Иногда искренние и горькие до слез. «Разбитых пар и судеб месиво…» Из них потом и сложится песня «Женский этап». В тюремной романтике есть своя прелесть: она вся из нервов. Нервы болят, свербят, гудят… Но выйдешь на свободу – сразу проходят. И все становится похожим на просто страшный сон. Но мы пока еще в неволе, поэтому малявы к нам и от нас идут потоками. Интересно и по-ка– торжански романтично. До глубокой ночи – переписка, утром – сон вповалку. Одно такое утро взрывается ударом сапога в дверь и воплем:
– На коридор без вещей! Дезинфекция!..
Вскакиваем как один. Терняк бросается складывать
продукты в полиэтиленовые мешки.
– Давай, гаси все по мешкам. Сейчас опрыскают, суки, им по хую!
Заталкиваем сигареты и все съестное в сумки, выходим в рубахах и тапках. Запах клопомора – по всему корпусу. Выедает глаза и бросает в тошноту.

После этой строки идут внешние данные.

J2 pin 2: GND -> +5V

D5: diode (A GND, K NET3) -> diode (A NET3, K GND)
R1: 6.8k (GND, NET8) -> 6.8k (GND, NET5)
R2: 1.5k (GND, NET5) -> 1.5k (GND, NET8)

В камеру входят трое в респираторах. Один тащит бачок, постоянно подкачивая, второй льет из штуцера на стены, на железки кроватей. Третий отворачивает и швыряет на пол матрасы, подушки и одежду. Заливают добросовестно – ни одного сухого места.
Загоняют в камеру. В ней как в душегубке. Петруха кидается на верхний шконарь откупоривать окно.

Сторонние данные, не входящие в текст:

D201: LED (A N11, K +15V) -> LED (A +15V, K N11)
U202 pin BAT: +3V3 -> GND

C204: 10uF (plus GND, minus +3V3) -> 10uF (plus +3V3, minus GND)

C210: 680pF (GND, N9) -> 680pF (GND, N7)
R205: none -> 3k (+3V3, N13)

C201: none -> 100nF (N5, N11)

– Так ведь и сдохнуть можно, – сетую я.
– Сдохнуть – нет. А вот башка три дня трещать будет – это да, – успокаивает Терняк.
– Надо в баню проситься.
– Да кто тебя вне очереди поведет? Сиди и охуевай до пятницы. Сегодня среда, терпеть два дня.
Клопов становится меньше, но ненамного. В этом яде тонут любые запахи, даже табачный дым пахнет по-другому. Единственная отдушина – положенная каждый день часовая прогулка. На нее – как на праздник. Проходит она в бетонном боксе, накрытом решеткой. Над решеткой – часовой с собакой. Над часовым – небо. Благодать…

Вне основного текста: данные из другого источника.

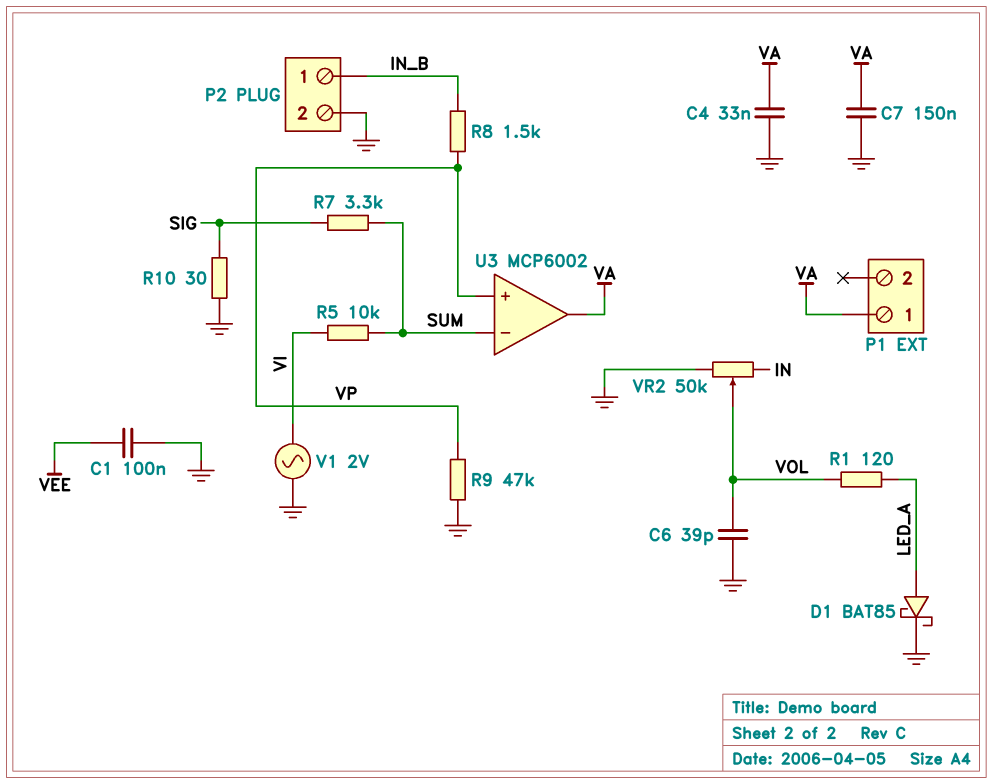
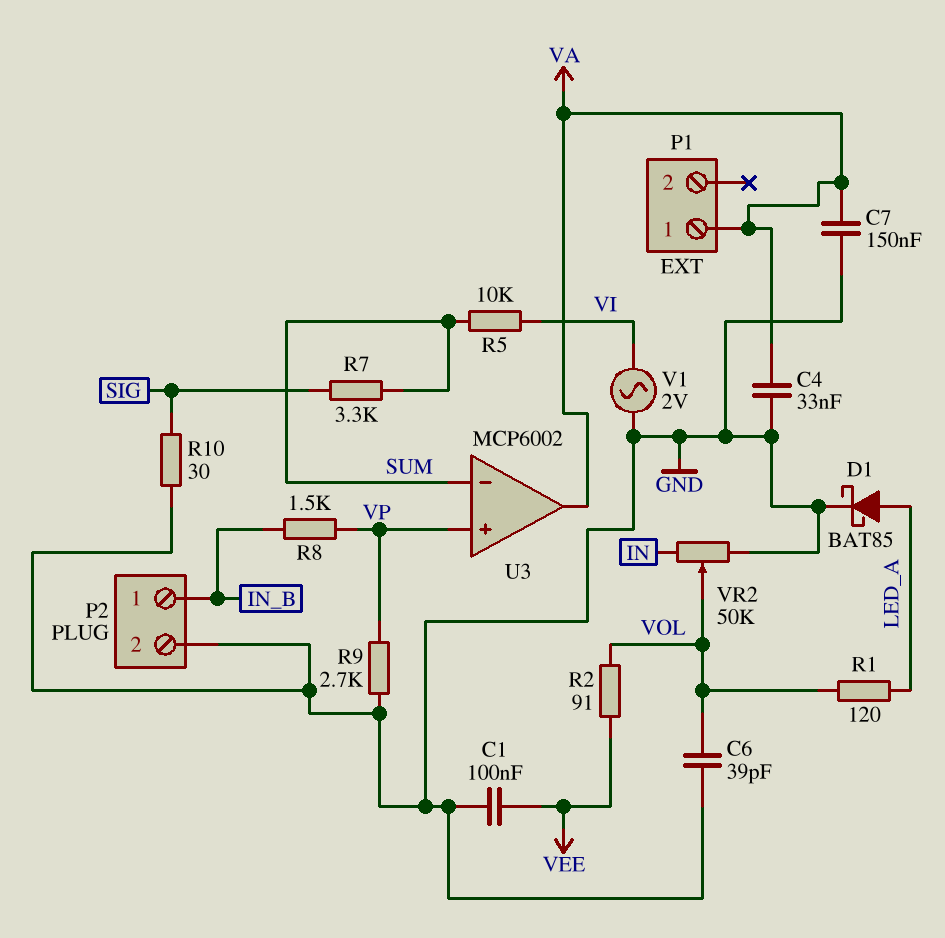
R2: none -> 91 (VEE, VOL)
R9: 47k (GND, VP) -> 2.7k (GND, VP)

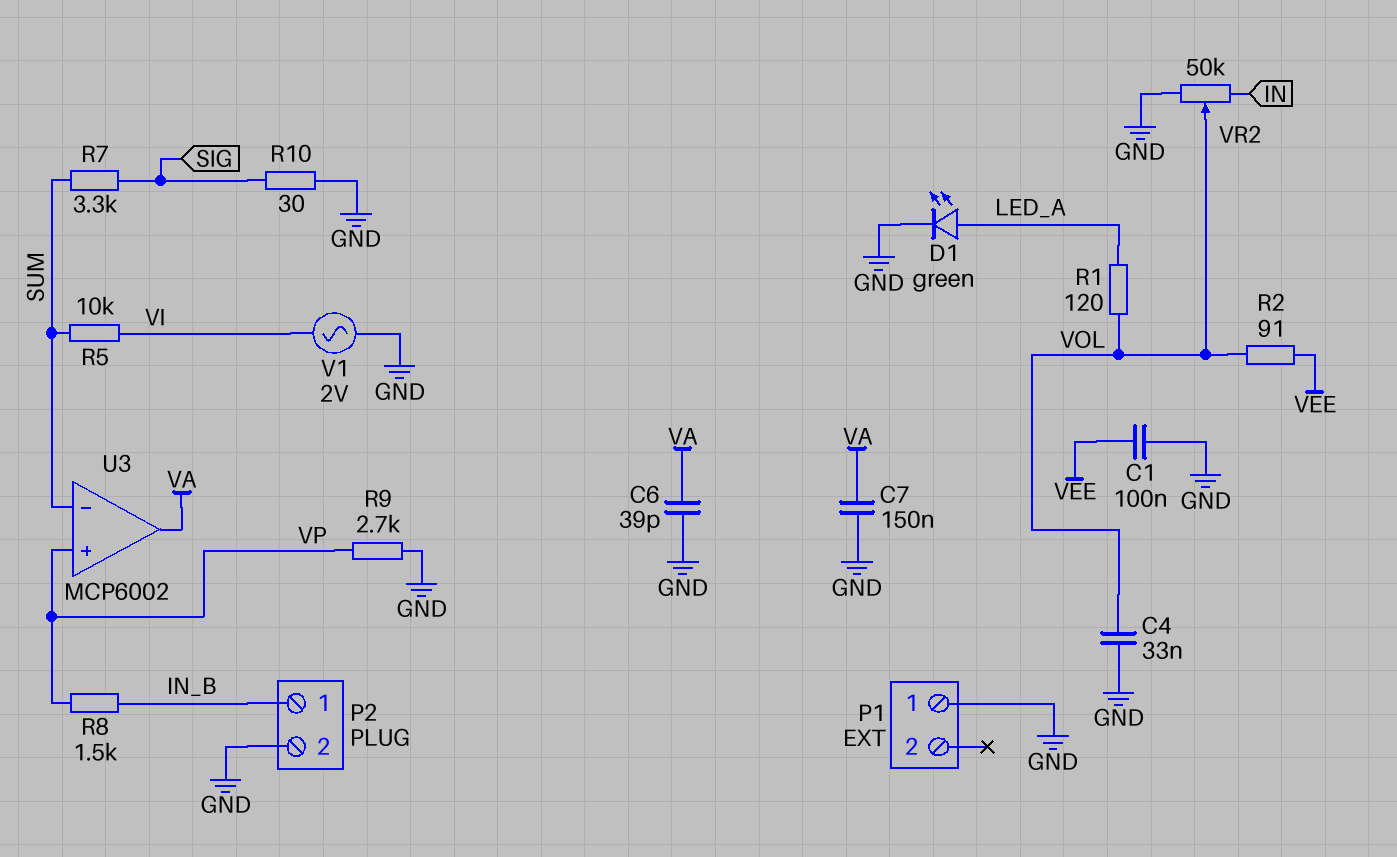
C4: 33nF (GND, VA) -> 33nF (GND, VOL)
C6: 39pF (GND, VOL) -> 39pF (GND, VA)
D1: schottky BAT85 (A LED_A, K GND) -> LED green (A LED_A, K GND)
P1 pin 1: VA -> GND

– Начальник, давай еще полчаса погуляем – в камере душняк!
Часовой молчит. Просим еще и еще раз. Молчит.
На четвертый или пятый раз наконец отвечает со среднеазиатским акцентом:
– Щто до меня доебался? Гуляй, я тебе не вигоняю, за тобой другие началство придут. Хочешь, с моим собакой погуляй, хи-хи-хи…
Так проходит еще пара пропахших клопомором дней. Настает банная пятница. Привычный удар ключа о дверь, и голос коридорного:
– Терняк, готовься с вещами! Остальные – на прогулку.
– А в баню?
– В ебаню! – гавкают за дверью.
Терняк бледнеет, опускается на шконарь и, глядя в пол, вздыхает:
– Все. Переводят в другую камеру. Решили суки по тюрьме прогнать.
Ключ снова колотит в дверь.
– Ну что, готовы? Выходи.
– Давайте, мужики, хоть попрощаемся. Когда еще свидимся… – сдерживая слезы, бормочет он.
Обнимаемся, крепко пожимаем руки и выходим с Петрухой.
– Будьте здоровы, мужики! – кричит нам вдогонку Терняк, и коридорный с размаху захлопывает дверь.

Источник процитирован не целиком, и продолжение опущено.